Ist bei Ausbrüchen die Keulung des Bestandes unumgänglich?

Sobald sich in einer Geflügelhaltung oder einem Zoo Anhaltspunkte für einen Ausbruch der Geflügelpest ergeben kann das zuständige Veterinäramt die Tötung aller Tiere des Bestandes – die so genannte Keulung anordnen. Sobald ein Nachweis hochpathogener Geflügelpestviren vorliegt – und dazu reicht schon der Schnelltest aus, über sich nur die Subtypen H5 oder H7 identifizieren lassen, aber nicht der genaue Stamm –, dann muss das Veterinäramt gemäß der Verordnung zum Schutz gegen die Geflügelpest (GeflPestSchV) die Keulung des gesamten Bestandes anordnen. Alternativen lässt die GeflPestSchV den Veterinärbehörden nicht, zumindest nicht bei „normalen“ Geflügelbeständen und unabhängig von deren Größe. Kleine private oder bäuerliche Haltungen unterliegen dieser Regelung also ebenso zwingend wie alle großen Geflügelerzeuger.

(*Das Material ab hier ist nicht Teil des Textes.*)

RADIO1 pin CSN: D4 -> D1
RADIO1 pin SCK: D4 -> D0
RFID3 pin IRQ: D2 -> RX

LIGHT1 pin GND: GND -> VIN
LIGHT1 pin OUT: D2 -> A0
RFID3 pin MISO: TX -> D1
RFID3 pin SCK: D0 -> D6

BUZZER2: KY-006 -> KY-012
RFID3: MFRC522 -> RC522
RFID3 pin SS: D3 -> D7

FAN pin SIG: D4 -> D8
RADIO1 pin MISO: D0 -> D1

Trotzdem lässt §20 (1) GeflPestSchV auch bei einem belegten Geflügelpestausbruch noch einige wenige Ausnahmen von der Pflicht zur Keulung zu, aber nur unter sehr eng definierten Voraussetzungen: So können die Veterinärbehörden zum Beispiel in Zoos oder in Haltungen von bestimmten seltenen Rassen auf eine Keulung des gesamten Bestandes verzichten – aber auch nur, wenn erstens aufgrund der vorhandenen Einrichtungen eine strikte Isolierung und Quarantäne der übrigen Tiere möglich ist und wenn zweitens diese übrigen in geschlossenen Ställen oder unter zumindest unter Dach gehalten werden können. Treffen diese strengen Kriterien nicht zu und können die entsprechenden Voraussetzungen nicht geschaffen werden, lässt die GeflPestSchV den Veterinärbehörden keinerlei Ermessensspielraum.